[Tribeca 2021 Review] ‘See For Me’ breaks home-invasion rules

I don’t need any help.

The main character in Randall Okita‘s See For Me indignantly says this, or something along the same lines, several times throughout the home-invasion thriller. The one time where she shouldn’t have said it though, is when a cop comes to the door and asks if everything is all right.

Backing up a little, the movie starts with the protagonist Sophie (Skyler Davenport) heading off to cat-sit at a stranger’s remote house somewhere in upstate New York. The former skier, now blind, has to find something else to do with her life since she can no longer compete. Although we soon learn, Sophie only chooses to not compete anymore. She has made it very clear to everyone—her mother (Natalie Brown), her friend Cam (Keaton Kaplan), the taxicab driver, her employer Debra (Laura Vandervoort)—she wants to do everything on her own from now on. Asking for help is agonizing for Sophie.

This kind of unfiltered obstinance comes too early in the movie for those viewers who want a hero they can root for. However, Sophie being stubborn and rude doesn’t rule out that possibility. If anything, her inability to accept help is why she is so relatable as a character. Sophie’s extreme pride is going to get her killed if she’s not careful.

This kind of unfiltered obstinance comes too early in the movie for those viewers who want a hero they can root for

Once Debra leaves for her post-divorce vacation, Sophie calls up Cam to help her learn the layout. She then finds the wine room and discovers one bottle is worth a pretty penny. Cam, however, doesn’t approve and ends the video chat because he not only doesn’t want to be her accomplice, he doesn’t like how Sophie only calls him now when she wants help with stealing.

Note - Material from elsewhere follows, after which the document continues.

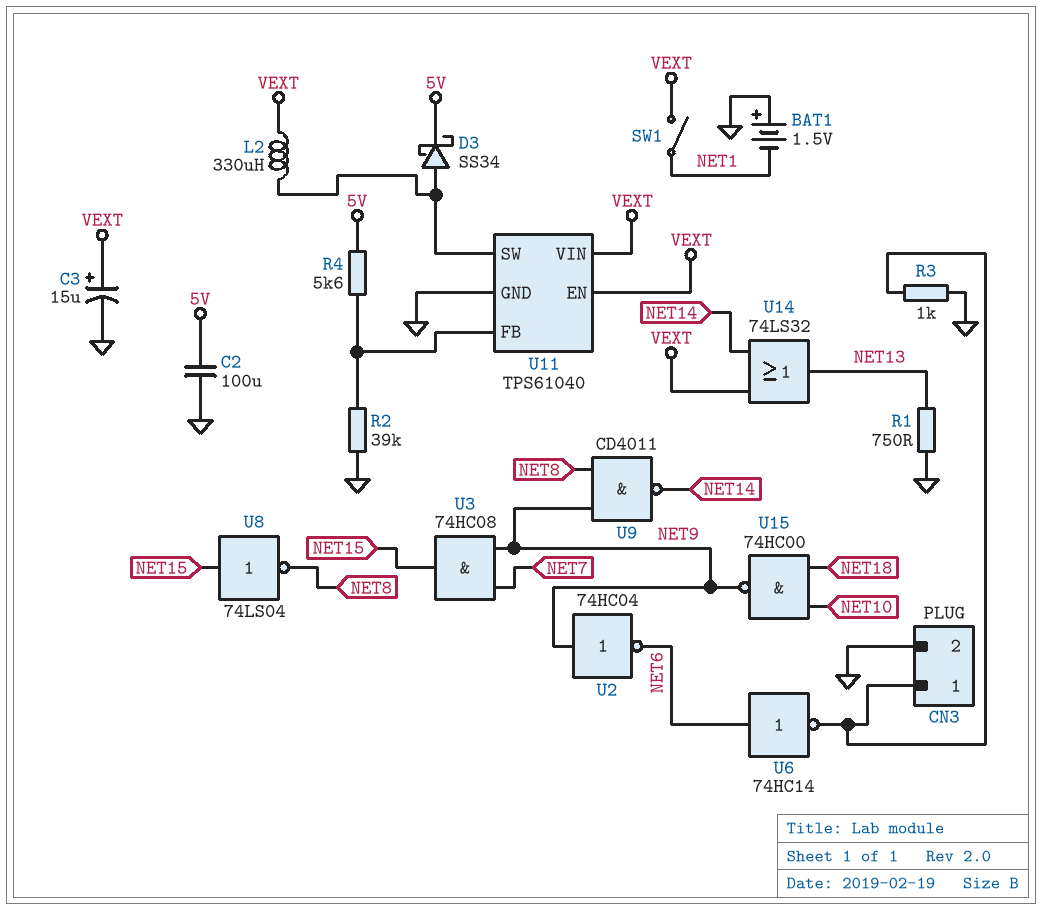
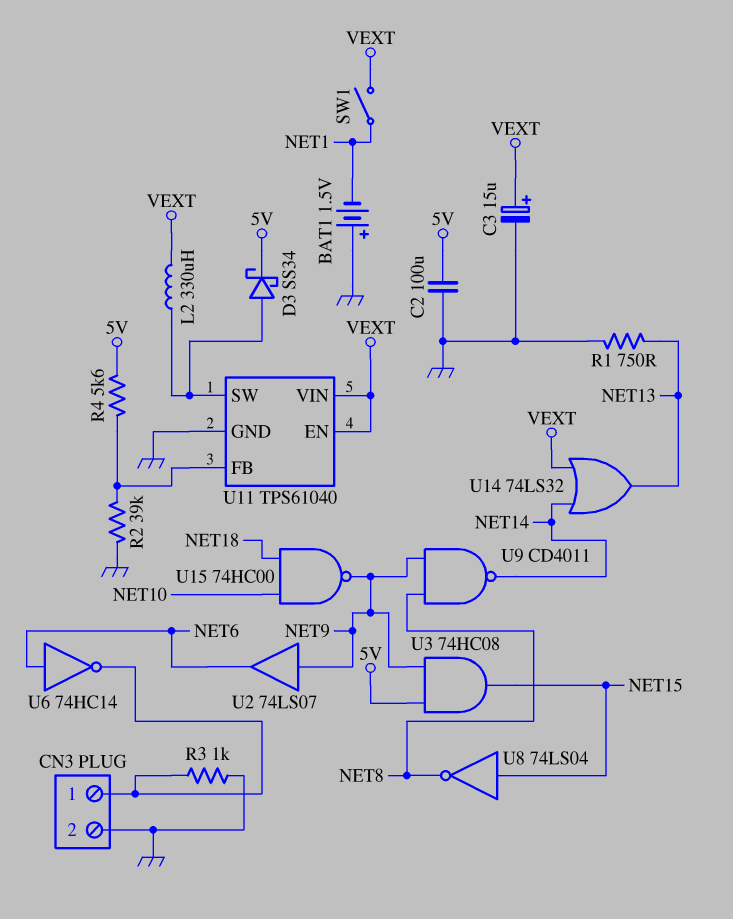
U2: NOT 74HC04 (in NET9, out NET6) -> buffer 74LS07 (in NET9, out NET6)
U3: AND 74HC08 (in NET7, in NET9, out NET15) -> AND 74HC08 (in 5V, in NET9, out NET15)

After getting locked out of the house and not wanting to call Cam, Sophie remembers the app her mother mentioned earlier—the movie’s namesake—that lets blind or deaf users connect to a live operator who can help them complete tasks over the phone. Luckily for Sophie, she eventually gets a hold of a resourceful operator, Kelly (Jessica Parker Kennedy), who becomes her eyes throughout the rest of the film.

The most external conflict in the film is the three men breaking into Debra’s house. They’re after something in her safe, but when they find Sophie after she’s already called the police, they nearly kill her until they discover she’s both blind and cunning. In exchange for sparing her life and cutting her in on the loot, Sophie cancels the 911 call. Unfortunately, the aforesaid cop is already en route.

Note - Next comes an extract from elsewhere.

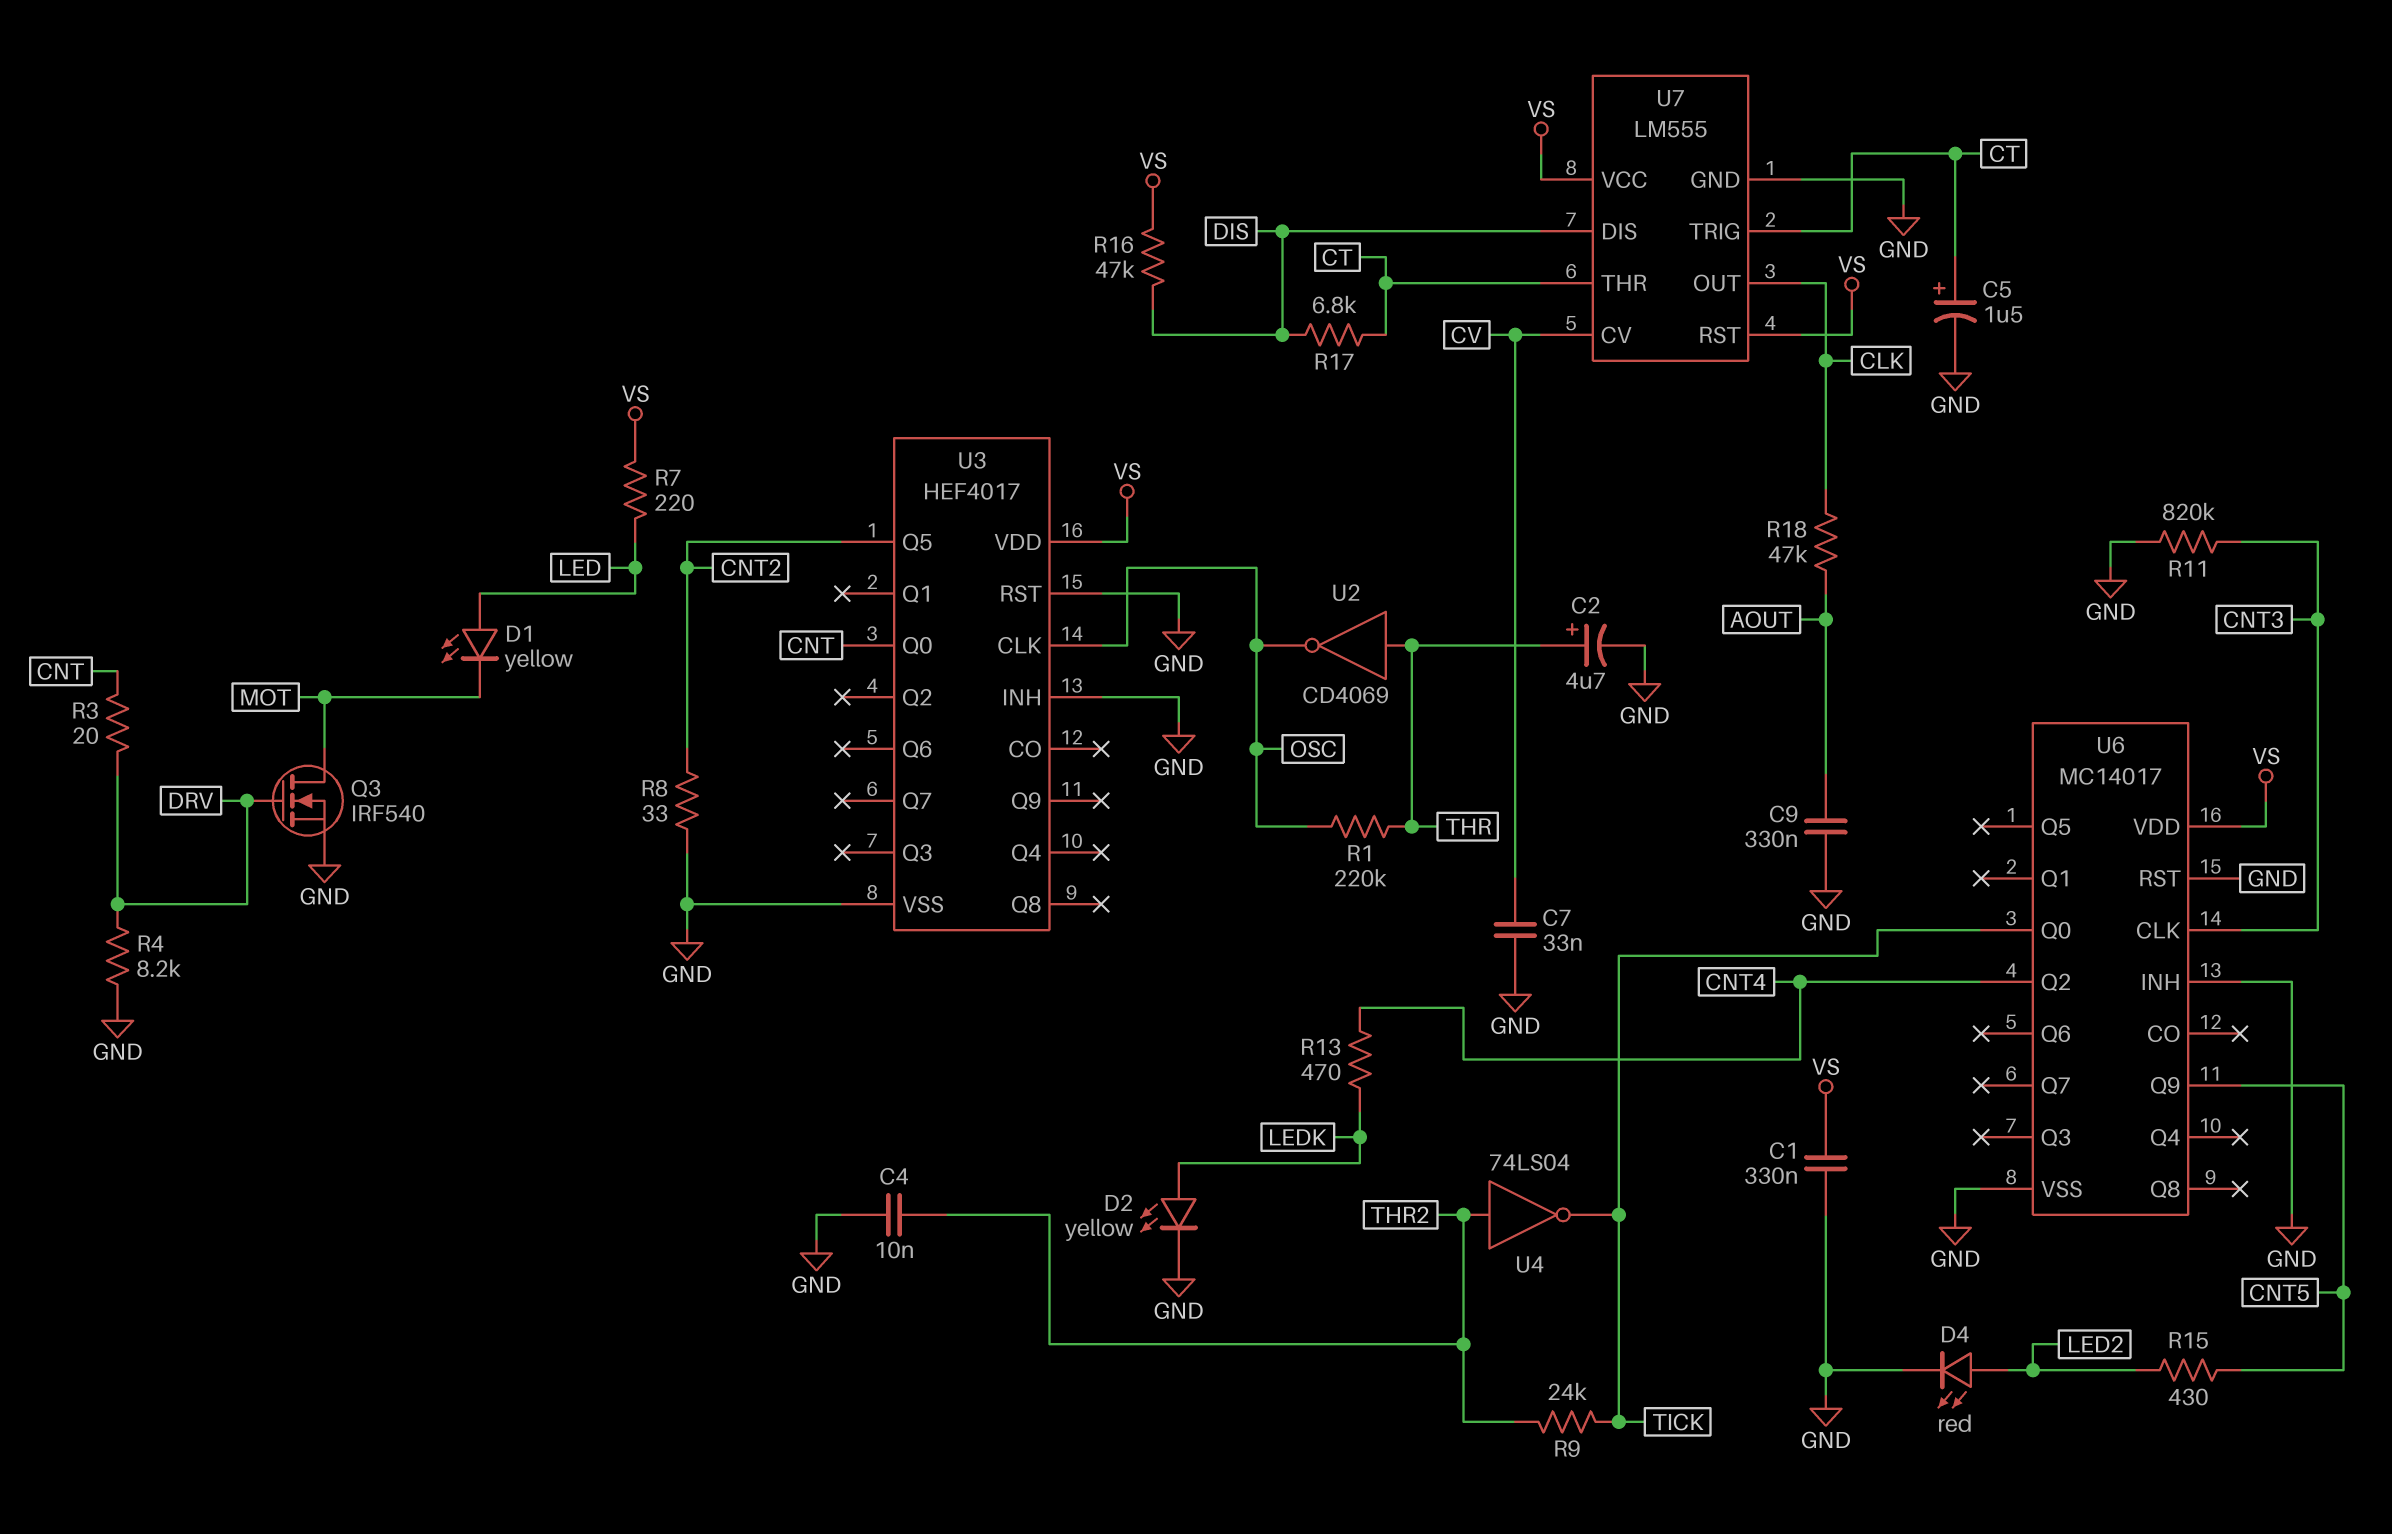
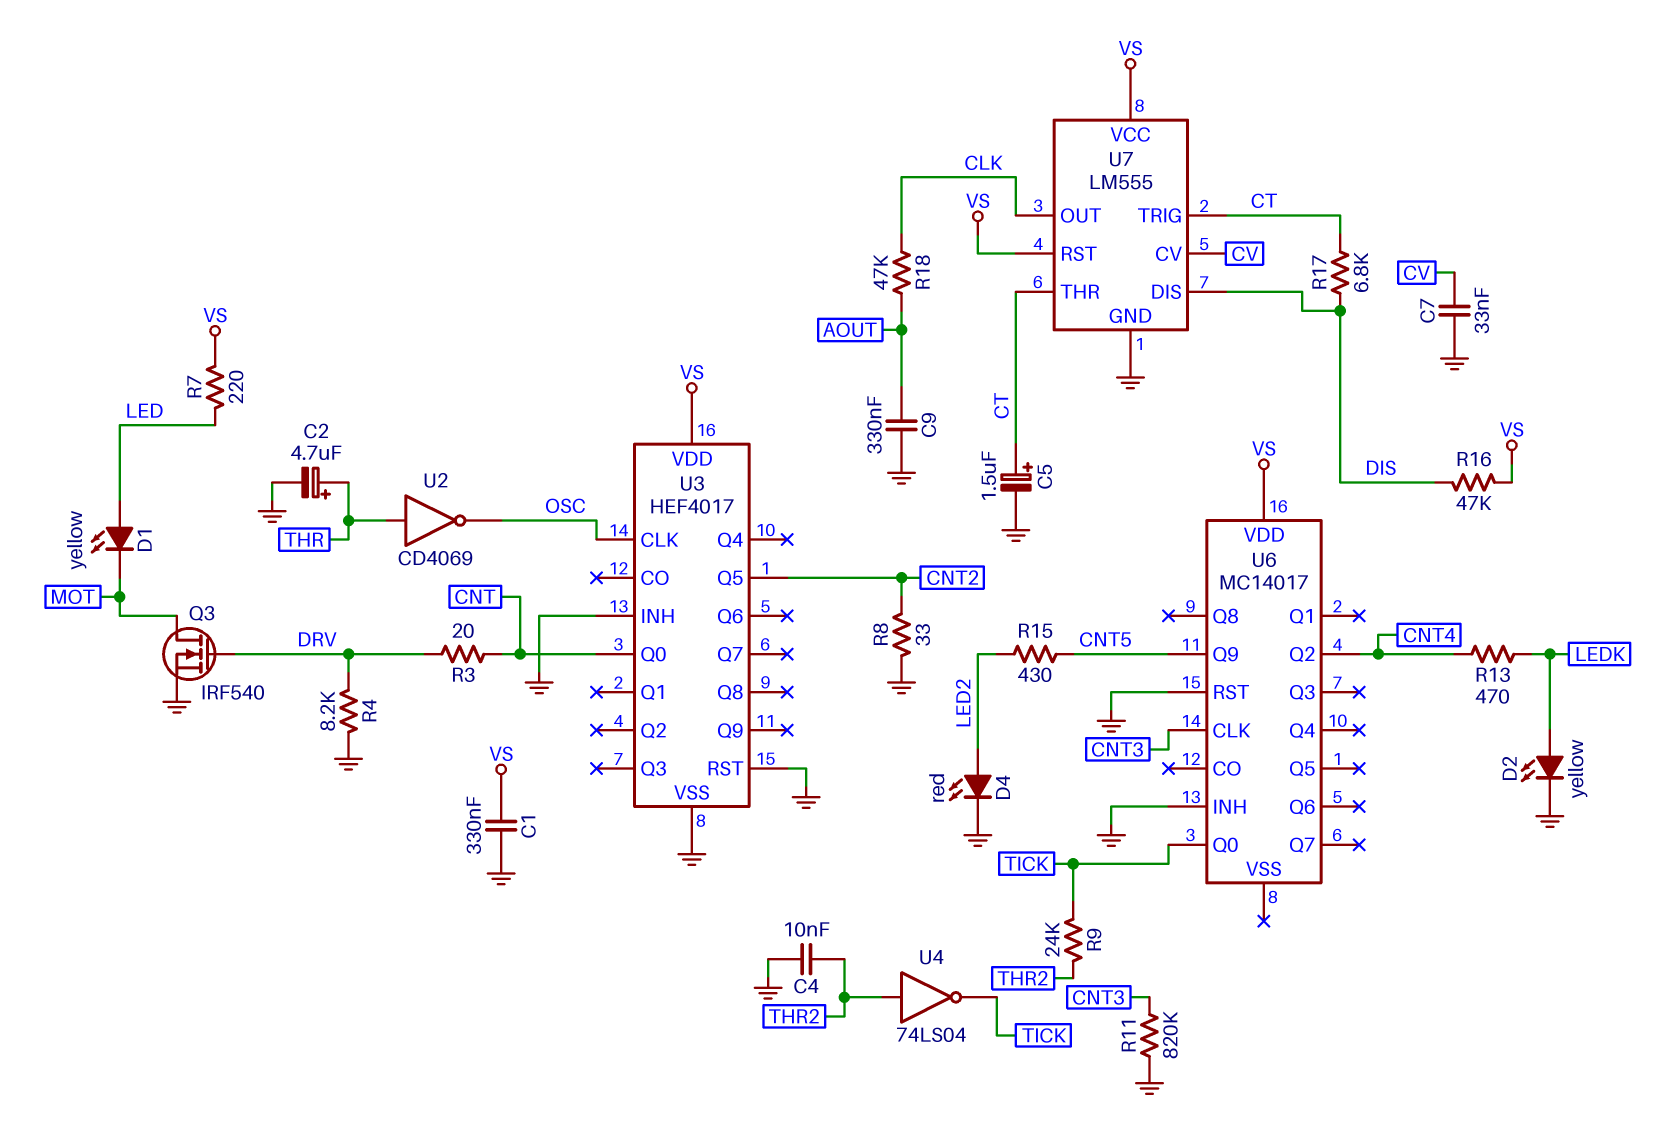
R1: 220k (OSC, THR) -> none
U6 pin VSS: GND -> none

From here on out, See For Me becomes a more standard thriller than expected after learning Sophie isn’t all that squeaky clean. She certainly has more grit than the average victim in these kinds of movies; both her pilfering and stubborn streak makes her unlikable. Be that as it may, her imperfections are what give her depth. Yes, Sophie is blind, but that one aspect doesn’t define her. Rather, her Achilles heel turns out to be her fear of vulnerability and appearing weak. That kind of exposure is terrifying to someone who was once considered a paragon of physicality. Right now Sophie isn’t at her best emotionally, but she still deserves some compassion.

“Having a main character who isn’t the perfect victim either, is also appreciated.”

See For Me doesn’t forego story conveniences; Sophie happens to be at a house that’s about to be robbed, and she herself is a thief. Something else too beneficial to the plot is Kelly being a veteran. Her sharpened military skills serve her well in both sniper video games and Sophie’s home invasion problem. A less capable director would have found a way to make these elements protruding and cheesy, yet Okita succeeds by not calling too much attention to them in the first place. They simply help the move along faster.

No matter how many movies they make about home invasions, they still have a way of creeping under people’s skin. The safety we cherish and assume about our refuges from the outside world aren’t always sacred to everyone else. And once that security is breached, it’s no wonder we feel so violated. See for Me doesn’t quite strike the same chords as other similar films; this isn’t even Sophie’s house, and she already felt uneasy there from the start. Even so, what the movie lacks in fundamental frights, it makes up for in pace and action. Having a main character who isn’t the perfect victim either, is also appreciated.

While the setup in See for Me is better than the outcome, it’s still a very digestible thriller.

See for Me screened at the 2021 Tribeca Film Festival.